At the end of a rainbow

Lucy found her diamond sky

Of jelly legs and dry mouths

on October 15, 2015

As a species, ‘we’ are usually outright embarrassed or mildly mortified at the sight or mention of behaviours which remind us our bestial origins and primary identity. Of course, a vast majority take genuine pleasure in toilet jokes and intercourse but would rather not declare the same while introducing themselves. Such are the complexities of human interactions. However, there is yet another phenomena reminding most of us that our brains haven’t come a long way from our savannah foraging ancestors. This happens to constitute sweaty palms, clenched fists, temporary lack of control over limbs and other not-so-comfortable visceral experiences. Yes, it is the all too familiar stage-fright. The range of bodily reactions occur due to the brain’s interpretation of the scenario parallel to a bunch of hyenas cornering the poor little rabbit ‘you’. After all, wired as we are to be concerned about our reputation in the society, the idea that our little performance might damage our mostly imagined stature in the society triggers an evolutionarily robust stress system– adequately prepared to escape the hyenas, except there aren’t any here! So, while your legs wobble in anticipation of a sprint, you have to manage that confident stride up to the dais and while your pupils dilate to cover long range action, you squint at your notes as the last resort of inconsequential help.

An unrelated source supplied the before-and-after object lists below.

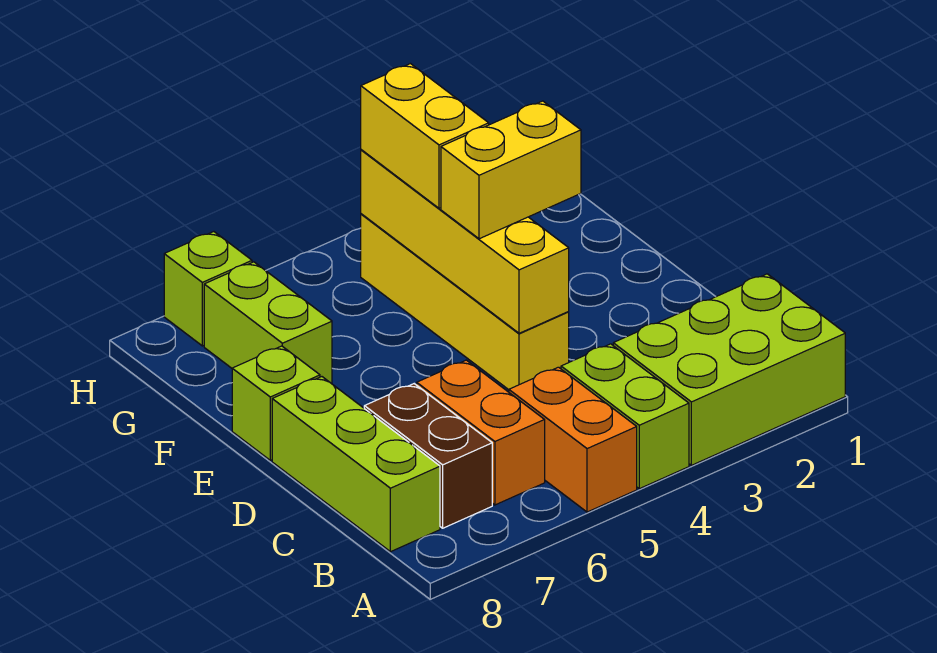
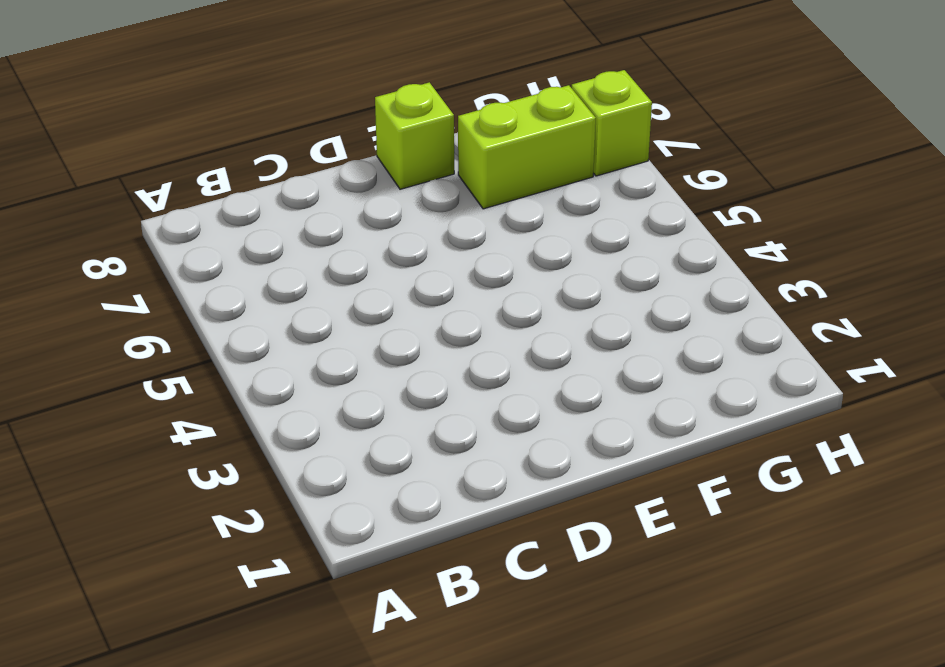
none -> lime brick A1:B3 level 1
none -> lime brick A4:B4 level 1
none -> orange brick A5:B5 level 1

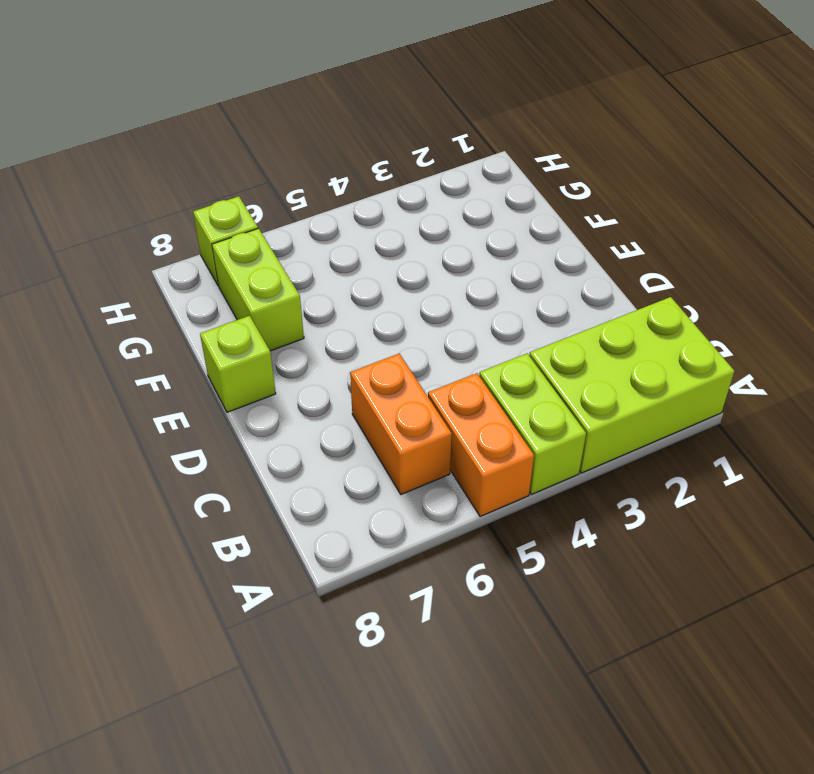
none -> brown brick B7:C7 level 1
none -> lime brick B8:D8 level 1
none -> yellow brick D4:G4 level 1

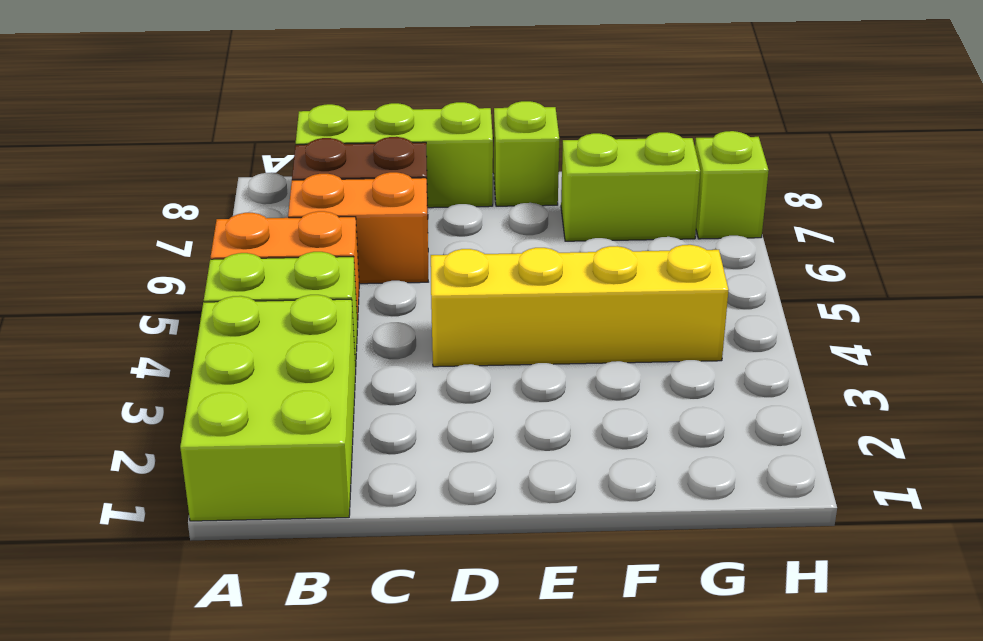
none -> yellow brick D4:G4 level 2
none -> yellow brick E3:E4 level 3
none -> yellow brick F4:G4 level 3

Back in college, my now-partner-then-classmate trudged up the stage clutching a few pieces of paper only to realize that the lights were dimmed to project the powerpoint slides (another bane of our society). Unable to bear the torture, he fumbled with the flashlight in his phone and read the text verbatim, making it look more like a ghost drama rather than academic presentations. In my case, despite all possible preparations, the day I am supposed to give a public talk begins with me vomiting empty stomach. So much for gut instincts. Our physiology reveals our closeness to animal brethren to a degree we rarely admit but can’t control anyway. So, what we really manage to do is adapt to the situation through practice, situation and relaxation tactics to avoid a full-scale stress trigger. Heart beats fast, but heck that means you are alive, and probably mean what you say! As aptly put by Mark Twain, “There are only two types of speakers in the world. 1. The nervous and 2. Liars.” For the all upsides of being capable for anticipating the future, perhaps it is best to make peace with the occasions when the unwanted clairvoyance backfires (literally), for we are a bunch of nervous idealists aren’t we?